I keep my voice steady. “The data shows a trend of emotional-brand connection outperforming transactional engagement by sixteen percent. If we pivot the campaign’s story around experience instead of profit, we hit the demographic that’s been slipping through our fingers.”
His gaze doesn’t move from my face. “And the risk?”
“That we’ll be accused of sentiment over substance,” I say. “But it’s calculated risk. The numbers balance it out.”
He tilts his head slightly, and for a moment, I see it—the flicker of approval he’ll never say aloud. “Calculated risk,” he repeats, almost like he’s testing how it sounds coming from me.
I meet his eyes. “You don’t hire people to play it safe, remember?”
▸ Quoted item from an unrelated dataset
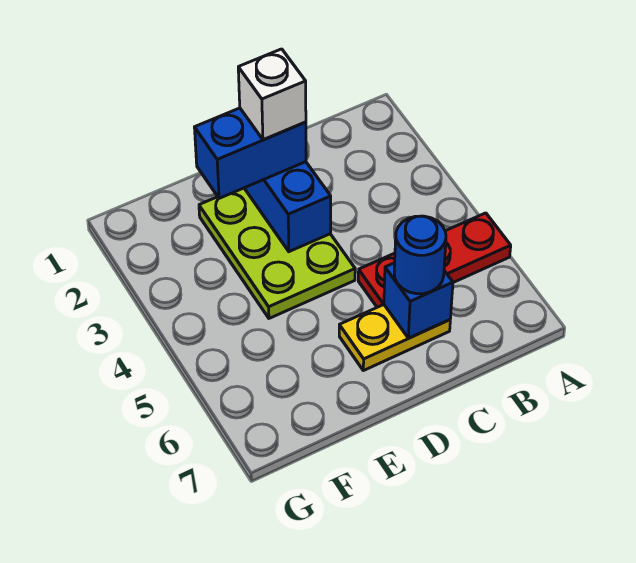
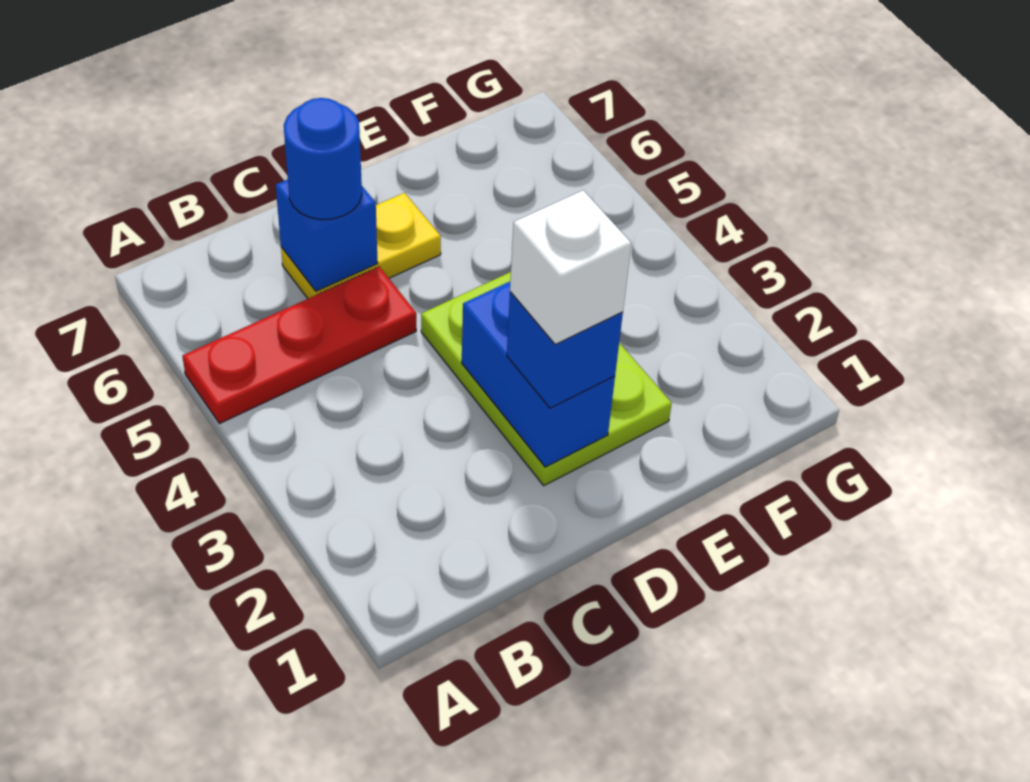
blue brick D2:E2 level 3 -> blue brick D2 level 3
The corner of his mouth almost lifts. Almost. “Careful,” he murmurs. “Flattery sounds like defiance when you say it.”
“Maybe it is.”
The air thickens. The lights hum overhead. Somewhere deep in the building, the elevator dings, a faint echo that doesn’t reach this far.
He moves closer, reaching past me for a folder on the far edge of the desk. His chest brushes my shoulder—barely, but enough that my breath catches. He doesn’t apologize. Doesn’t move back.
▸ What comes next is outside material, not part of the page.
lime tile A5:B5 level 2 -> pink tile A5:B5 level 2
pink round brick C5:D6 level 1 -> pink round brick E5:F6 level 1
For three long seconds, we’re breathing the same air, close enough to feel each other’s pulse.
Then his voice—quiet, deliberate.
“I heard you’ve been having lunch with various people in the company.”
My stomach tightens. “Various people?”
“Developers. Analysts. Nate.” His tone isn’t quite sharp, but it cuts anyway. “You might want to consider how that looks. This office isn’t a cafeteria for alliances.”
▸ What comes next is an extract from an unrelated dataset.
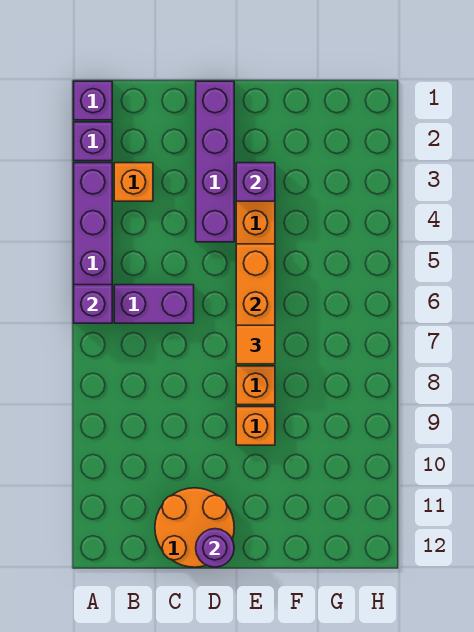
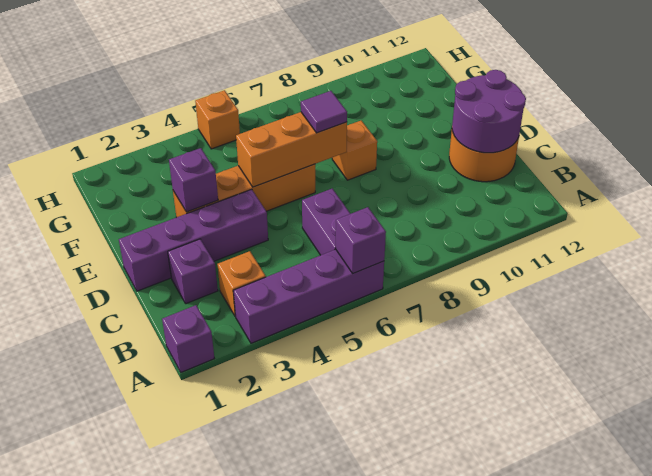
purple brick A2 level 1 -> purple brick C2 level 1
purple round brick D12 level 2 -> purple round brick C11:D12 level 2
orange tile E7 level 3 -> purple tile E7 level 3
orange brick E9 level 1 -> orange brick H5 level 1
I turn in my chair, forcing him to meet my eyes. “I didn’t realize sharing a sandwich counted as forming alliances.”
“I’m saying be careful,” he says. “Not everyone deserves your time.”
I stand slowly, the chair sliding back just enough to make space between us. “And who exactly gets to decide that?”
His eyes flicker to my mouth, then back up. “People who know what happens when power is misread as access.”
“That sounds like control,” I say softly. “Not concern.”
He steps closer again. The light from the window frames the edge of his jaw, the tension in it. “I don’t control you, Lena.”
“Then stop talking like you do.”
The silence after that sentence hums like electricity.
He exhales once, slow. “You have no idea what you’re doing.”
“Try me.”
Something dark and possessive flashes in his expression. His voice drops to a low, rough edge.
“I guard what belongs to me.”
My breath falters. The words hit harder than they should.
“I don’t belong to anyone,” I whisper.
He doesn’t answer—just watches me like he’s fighting a battle with himself. The distance between us is a lie. I can feel the heat from him, the pull that drags everything else out of focus.
For one impossible second, I think he’s going to kiss me. I feel it in the way his eyes drop to my lips, in the way his hand almost lifts.
Then his phone buzzes on the desk—sharp, breaking the spell.
He doesn’t look at it, doesn’t move right away. Then, slowly, he straightens, pulling the distance back between us like armor.
The silence is louder than words.
He adjusts his cufflinks, his voice measured again. “Don’t stay late tomorrow.”
I blink. “Excuse me?”
He turns toward the door, not facing me. “I don’t like wondering who walks you out.”
The door clicks shut behind him before I can find something sharp enough to say.
The sound leaves the room hollow.
I stare at the space he just left, my pulse still climbing, the air still charged. My chest feels too tight, my mind too loud.
Finally, I reach for my water glass. My hand trembles so hard it hits the rim of the desk before I can lift it.
I close my eyes, the shake in my fingers proof of the one thing I can’t hide anymore.
He affects me more than I want to admit.